O biólogo explicou que, no chamado ‘mundo ocidental’, “estamos cada vez mais urbanos, cada vez mais as pessoas vivem nas cidades e estão a abandonar o território”. Para ele, esse afastamento da natureza, e da fauna selvagem, sobretudo, faz com que os residentes citadinos queiram “ter a experiência de ver fauna”. E é aí que os zoos podem ter um papel importante a desempenhar.
Não há uma opinião universal em relação aos zoos. Há opiniões fundamentadas, mais ou menos científicas, e depois há as opiniões pessoais. E os cientistas também têm opiniões pessoais.

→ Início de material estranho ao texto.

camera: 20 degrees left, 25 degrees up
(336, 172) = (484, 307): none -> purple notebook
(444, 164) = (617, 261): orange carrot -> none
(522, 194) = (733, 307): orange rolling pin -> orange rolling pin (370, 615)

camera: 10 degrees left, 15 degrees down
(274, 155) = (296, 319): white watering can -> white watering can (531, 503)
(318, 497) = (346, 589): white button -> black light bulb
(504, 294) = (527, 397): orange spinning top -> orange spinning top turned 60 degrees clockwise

“A procura pelo contacto com a natureza será maior nos próximos tempos, à medida que nós, humanos, pelo menos os ocidentais, nos vamos restringindo às grandes cidades”, observou, pelo que “os parques zoológicos podem ter o efeito de promover essa vivência, essa experiência com os animais, evitando que as pessoas comprem animais ou, pior ainda, vão para a natureza, que desconhecem, perturbar a vida selvagem”, colocando em risco as suas próprias vidas, bem como as dos animais.
Embora admita que, enquanto biólogo, o ideal seria a fauna manter-se selvagem, nos seus habitats naturais de origem, Paulo Sousa acredita que é preciso encontrar “um equilíbrio”, que permita satisfazer o desejo humano de contacto com a vida selvagem, neste caso em zoos, e ao mesmo tempo evitar que as pessoas vão em busca dessas experiências no mundo natural, “onde podem fazer estragos”.

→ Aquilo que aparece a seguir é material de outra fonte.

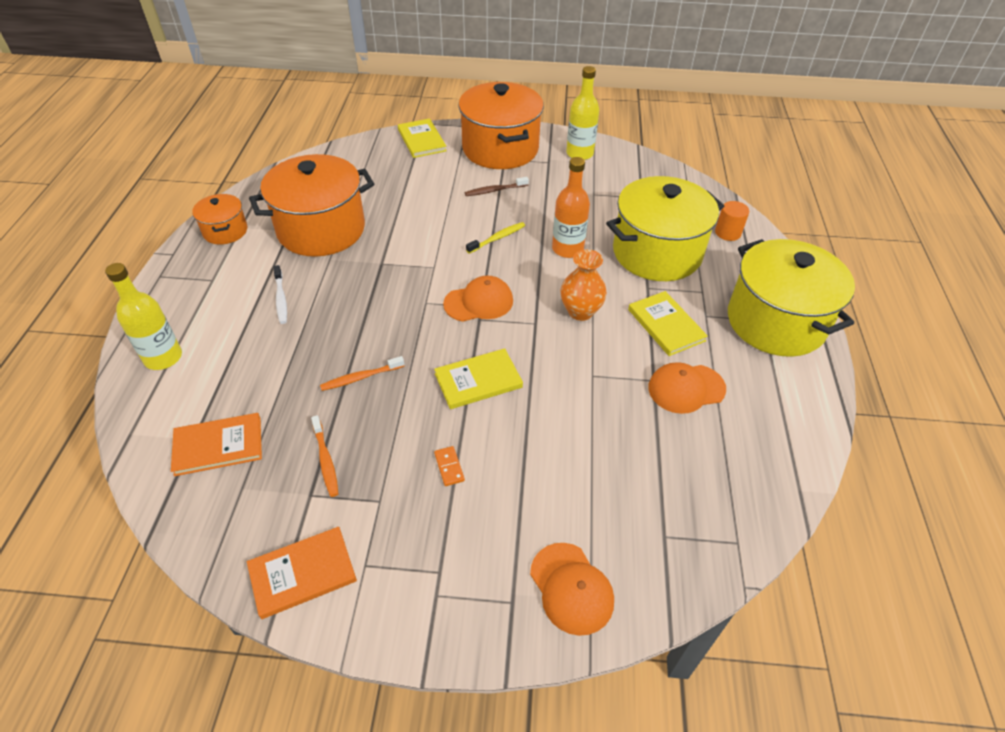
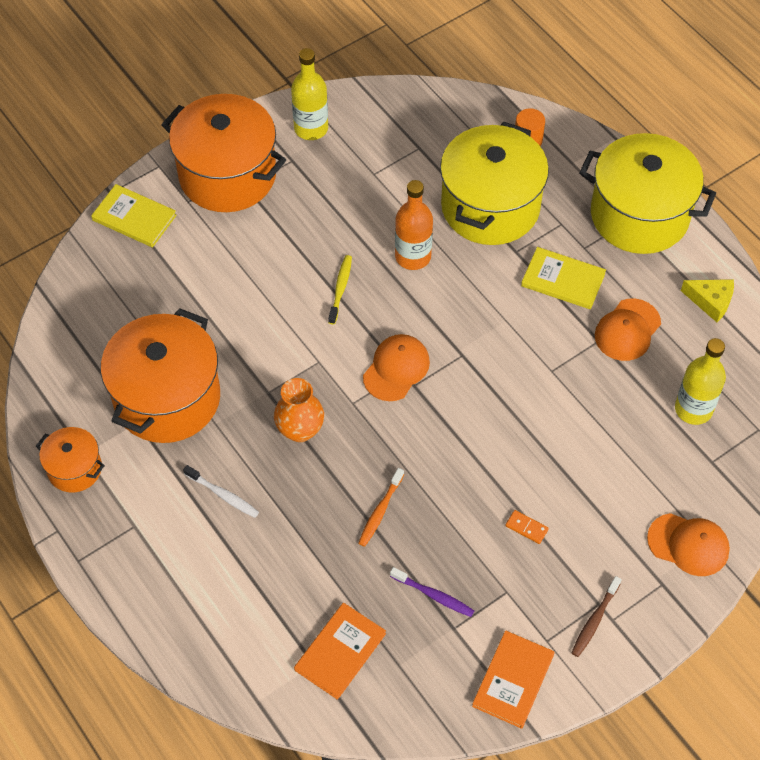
camera: 40 degrees left, 10 degrees up
(163, 357) = (194, 625): yellow bottle -> yellow bottle (693, 409)
(326, 460) = (433, 595): orange toothbrush -> purple toothbrush
(478, 380) = (472, 442): yellow book -> none
(495, 190) = (279, 233): brown toothbrush -> brown toothbrush (595, 620)
(580, 311) = (486, 316): orange vase -> orange vase (300, 430)
(785, 415) = (711, 301): none -> yellow cheese

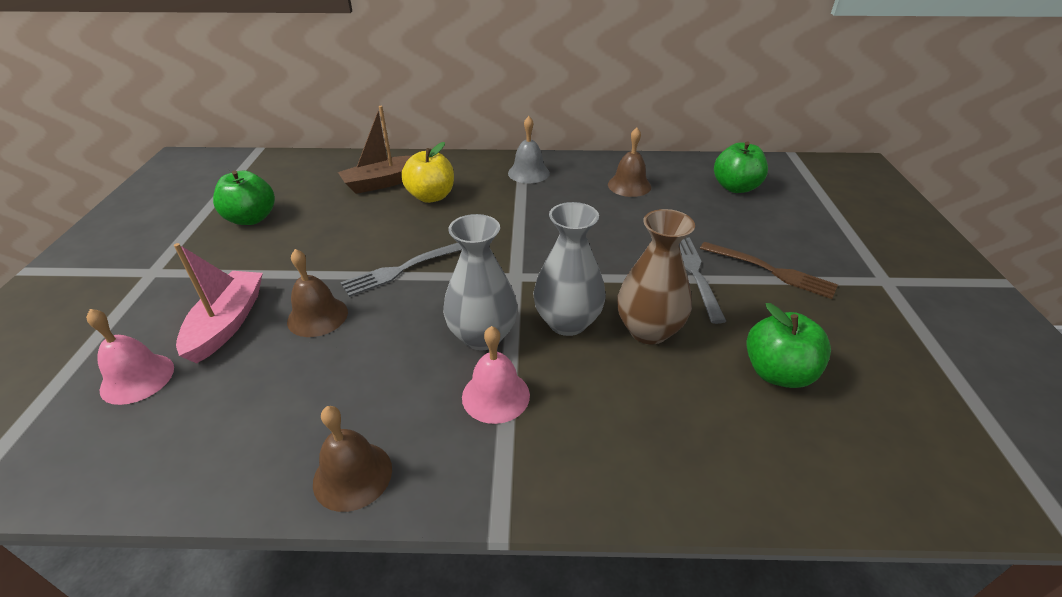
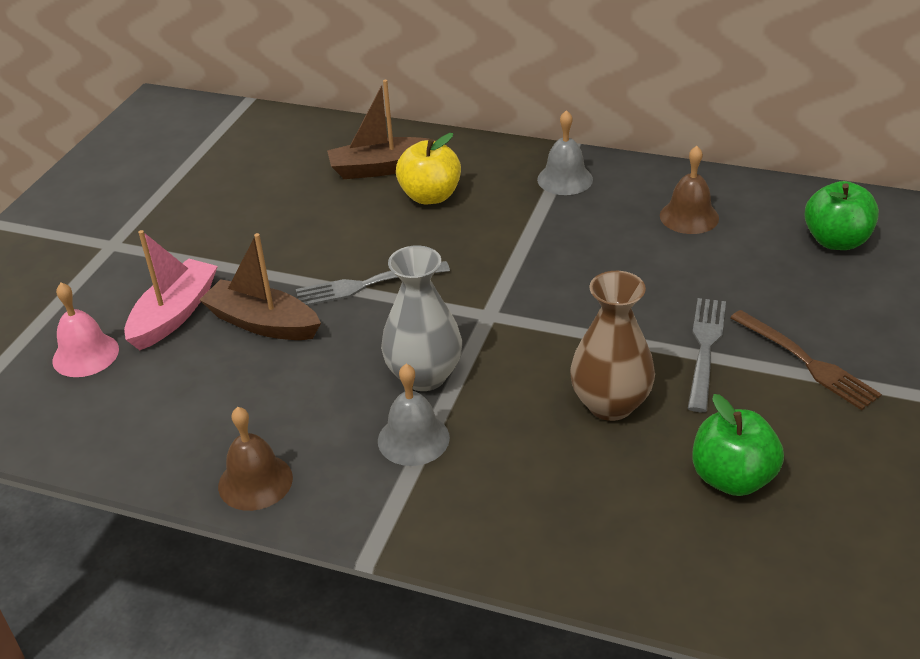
camera: 20 degrees right, 0 degrees up
(251, 219) = (221, 196): green apple -> none
(317, 316) = (263, 323): brown bell -> brown boat
(495, 396) = (413, 439): pink bell -> grey bell
(567, 322) = (523, 378): grey vase -> none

Por isso, “se um jardim zoológico for bem gerido, acho que é um bom compromisso”, sublinhou.
“Os zoos não são todos iguais”
Paulo Sá Sousa alertou que não nos podemos deixar tentar por generalizações, porque “os zoos não são todos iguais”.
“Há uns anos eram todos iguais, mas alguns fizeram progressos em termos de melhoramento ambiental e preocuparam-se em criar programas de conservação”, salientou o cientista, ressalvando que “existem zoos há anos a trabalhar em programas de conservação”, mas que também há aqueles que “ainda mantêm o carácter expositivo”, sendo pouco mais do que “jardins com animais”.

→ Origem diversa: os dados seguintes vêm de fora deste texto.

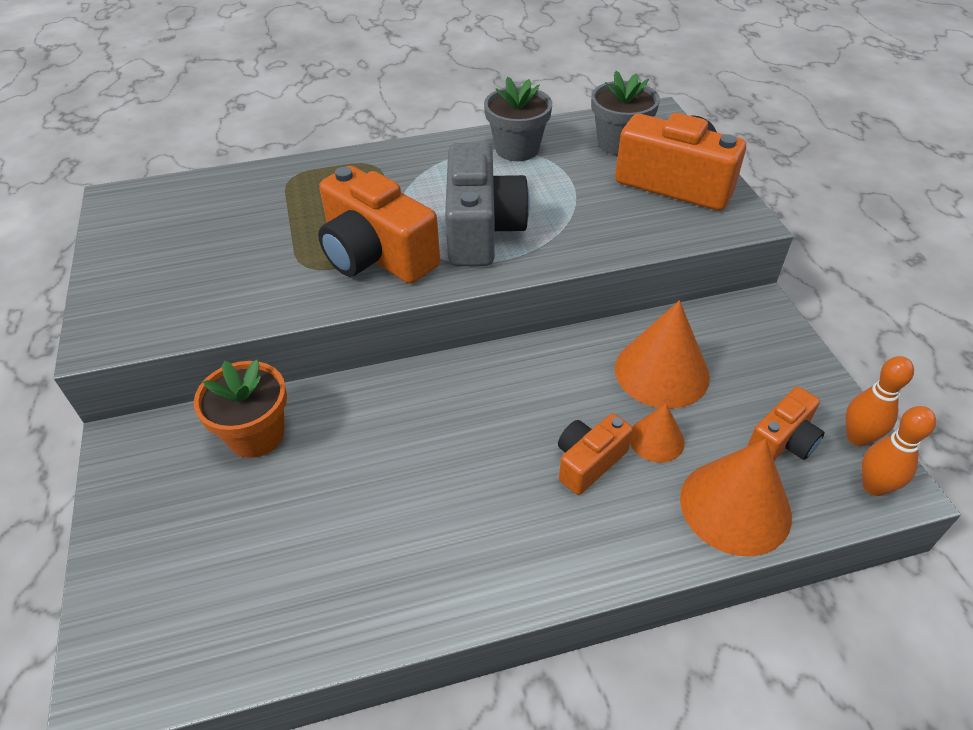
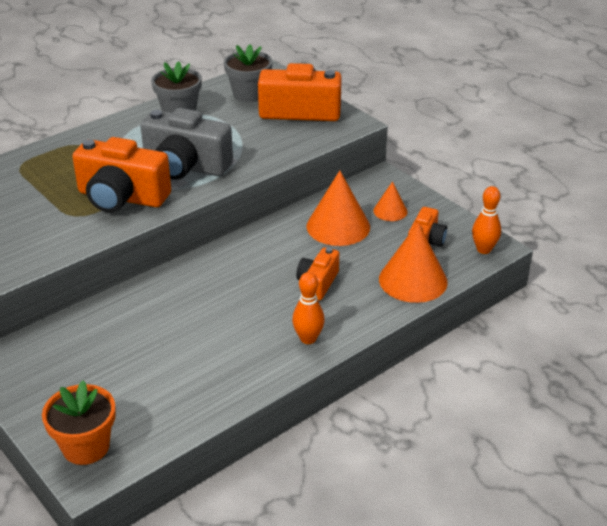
camera: 25 degrees left, 10 degrees down
(256, 434) = (88, 330): orange flower pot -> orange flower pot (86, 446)
(481, 229) = (185, 166): grey camera -> grey camera turned 135 degrees clockwise
(656, 439) = (352, 261): orange cone -> orange cone (390, 211)
(857, 437) = (466, 229): orange bowling pin -> orange bowling pin (308, 339)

“Eles são todos parques de animais, só que o intuito com que são mantidos e geridos pode ser muito diversificado”, disse-nos Paulo Sousa.
Para Jorge Palmeirim, “os zoos do passado eram de facto pouco mais que ‘jaulas montras’, onde eram mantidos animais em espaços claramente inadequados”, mas, “nas últimas décadas, tem havido a preocupação em aumentar o bem-estar e o sucesso da sobrevivência e reprodução dos animais dos zoos, através do aumento dos seus espaços e do enriquecimento dos ambientes, de acordo com as características de cada espécie”.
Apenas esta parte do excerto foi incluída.